Ya llegamos al cuarto texto que nos propone esta recopilación realizada por el Hno. Gonzalo Carvajal, aún faltan dos. Los hemos ido presentando a lo largo del mes como una forma de culminar con plena conciencia este Año Santo de la Misericordia, que termina el domingo 20 de noviembre, último domingo del año litúrgico.

¿ACUSAR O EXCUSAR?


La misericordia del Padre, que nosotros estamos obligados a imitar, se reveló en el Hijo, el cual constituía su «imagen perfecta» (Heb 1,3; Col 1,15), su expresión ideal en la tierra. Conviene tener presente que Jesús expuso la parábola del hijo

pródigo en respuesta a esta acusación: «Anda con pecadores y come con ellos» (Le 15,2). Jesús es la imagen perfecta del Padre que acoge con indecible amor a su hijo extraviado.


«Jesús dijo: Padre, perdónales, que no saben lo que hacen» (Lc 23,34). Quedaba por registrar esta cualidad tan importante de la misericordia, su disposición a exculpar al ofensor. En la descripción que san Pablo hace del amor cristiano, tras afirmar que «no lleva cuentas del mal», dos versículos después añade: «lo disculpa todo» (1 Cor 13,7).


Para disculpar no hace falta ser ingenuo ni tampoco clarividente. Madame de Staél aseguraba que si uno pudiera comprenderlo todo, lo perdonaría todo. Probablemente es verdad, pero la inversa no tiene por qué serlo. Quiero decir que el hecho de perdonarlo todo no supone necesariamente comprenderlo todo. Más bien uno renuncia a comprender desde el momento en que ha renunciado a juzgar.


A veces cuesta más disculpar las ofensas que han herido a una persona amada, más que aquellas otras de las que uno mismo es víctima. Cuando se trata de algo meramente personal, basta quizá un cierto sentido de la propia dignidad para quitar importancia al agravio.
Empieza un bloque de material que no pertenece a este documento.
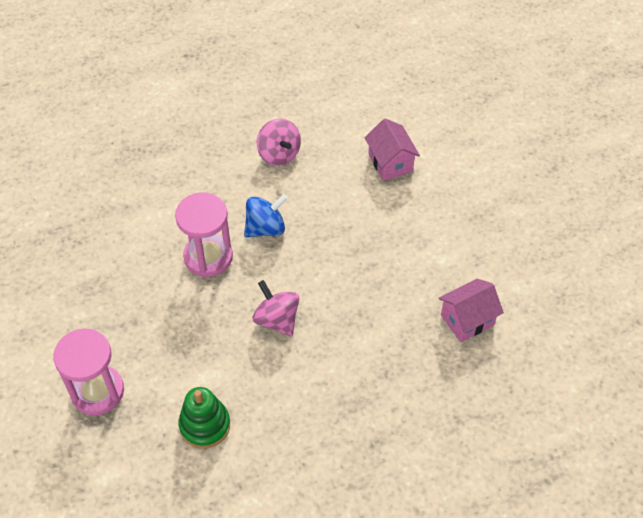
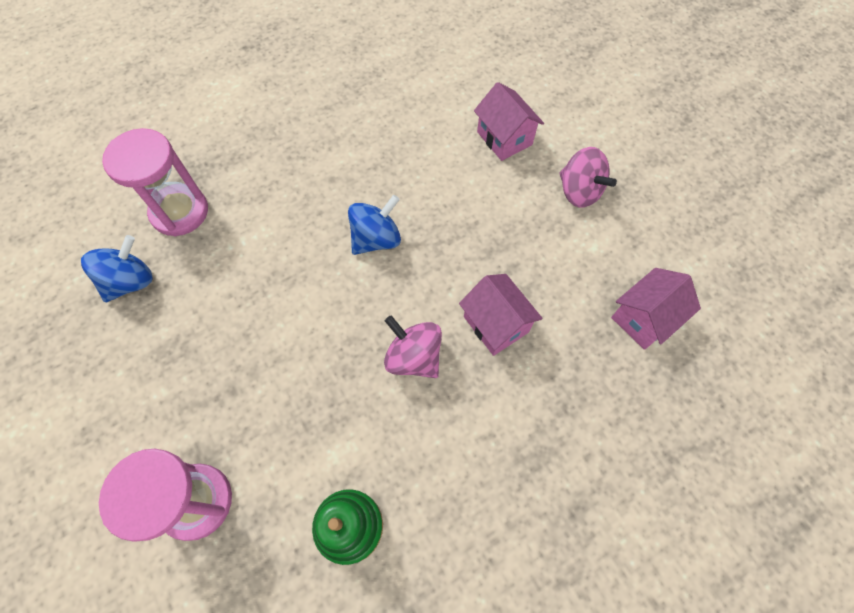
camera: 10 degrees left, 10 degrees up
(68, 232) = (130, 281): none -> blue spinning top
(208, 257) = (312, 287): pink hourglass -> pink hourglass (180, 212)
(279, 154) = (374, 146): pink spinning top -> pink spinning top (579, 192)
(347, 306) = (496, 324): none -> pink house

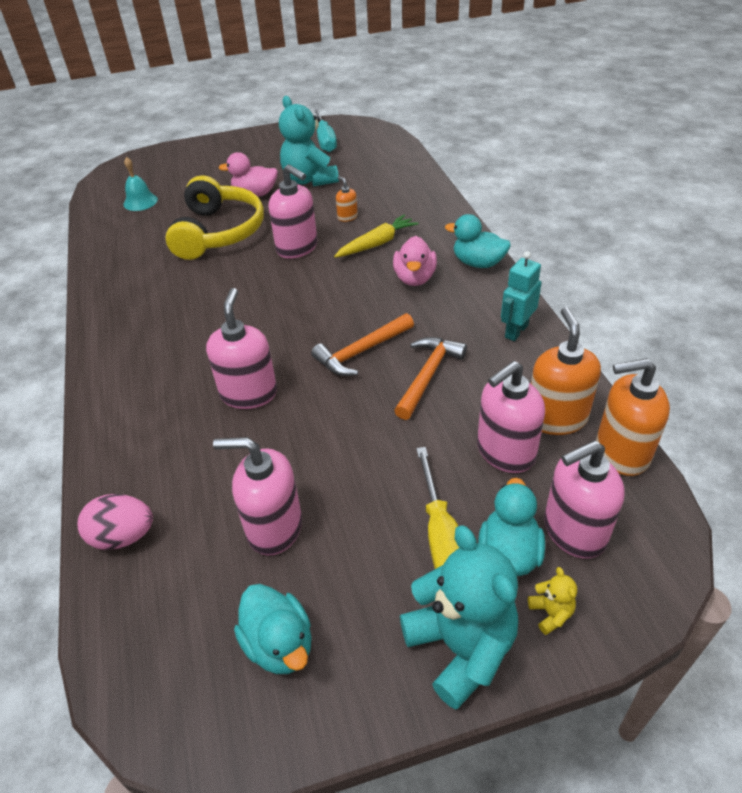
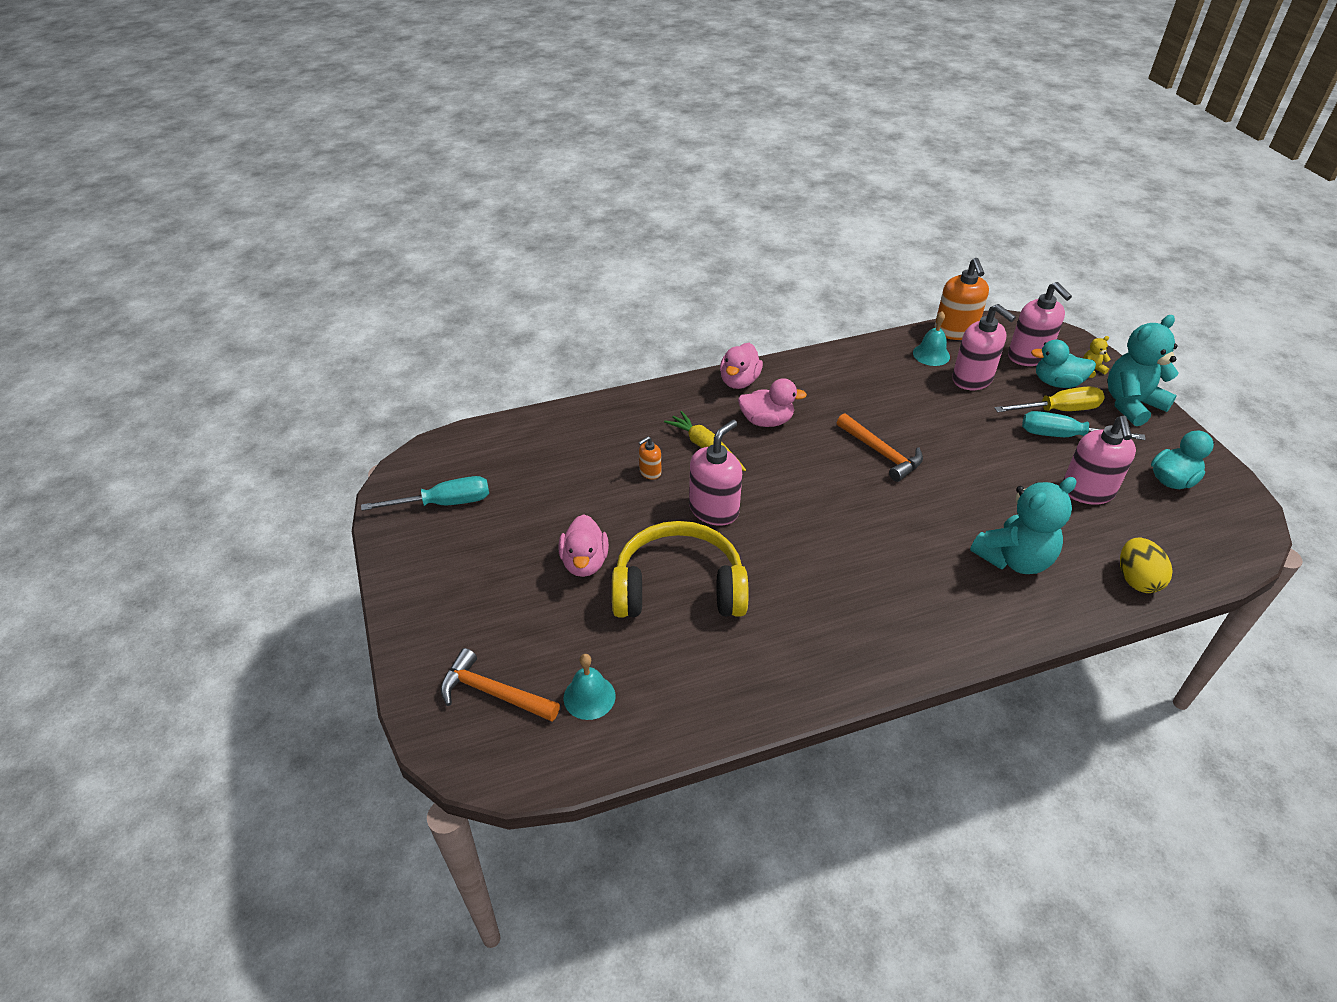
camera: 95 degrees left, 0 degrees up
(123, 536) = (1136, 579): pink egg -> yellow egg
(249, 393) = (954, 523): pink soap dispenser -> none
(309, 180) = (555, 511): turquoise teddy bear -> turquoise teddy bear (1014, 559)
(384, 529) = (1064, 436): none -> turquoise screwdriver
(428, 375) = (902, 414): orange hammer -> orange hammer (493, 693)
(478, 263) = (739, 381): turquoise duck -> pink duck
(516, 331) = (836, 366): turquoise robot -> none
(556, 417) = (931, 354): orange soap dispenser -> turquoise bell

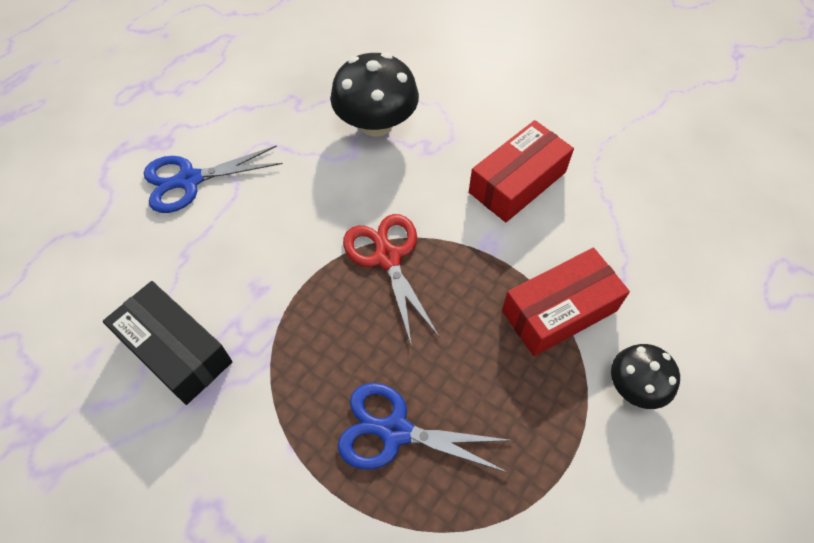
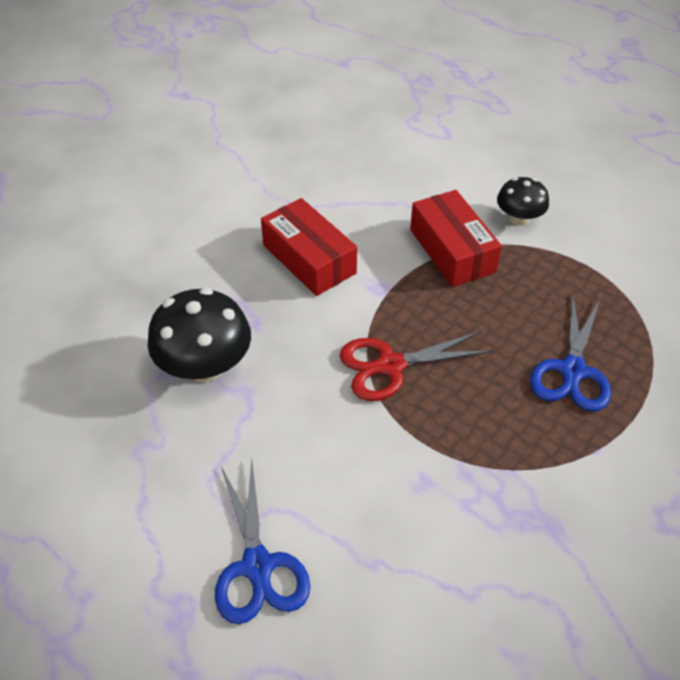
camera: 85 degrees left, 10 degrees down
(175, 350) = (501, 561): black box -> none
Pero cuando el daño es inferido a alguien a quien queremos, si desestimamos la ofensa, si disculpamos al ofensor, parece que estamos traicionando el afecto debido a esa persona.


Quizá no esté de más recordar que, a fin de perdonarnos Dios a nosotros, «no perdonó a su propio Hijo, antes bien lo entregó a la muerte por todos nosotros» (Rom 8,32). La mención del hecho redentor viene a situar este tema en sus verdaderas dimensiones. Disculpar no significa negar la existencia del pecado.


Desgraciadamente, hay una tendencia a excusarlo todo, de modo global y enfático, basada en la presunción de que el pecado humano carece de importancia. La indulgencia cristiana nada tiene que ver con esa frívola exculpación general. Frívola y, al mismo tiempo, hipócrita. Basta comprobar cuán fácilmente disculpamos lo que no nos atañe y qué difícil resulta disculpar aquello que afecta a nuestra persona o a una persona allegada. ¿Cuál fue el comportamiento de Jesús? Por una parte, se mostró indulgente y excusó ante el Padre precisamente a sus propios verdugos; por otra parte, dio la vida en expiación de los pecados, lo cual es el modo más irrebatible de afirmar la existencia y gravedad de los mismos.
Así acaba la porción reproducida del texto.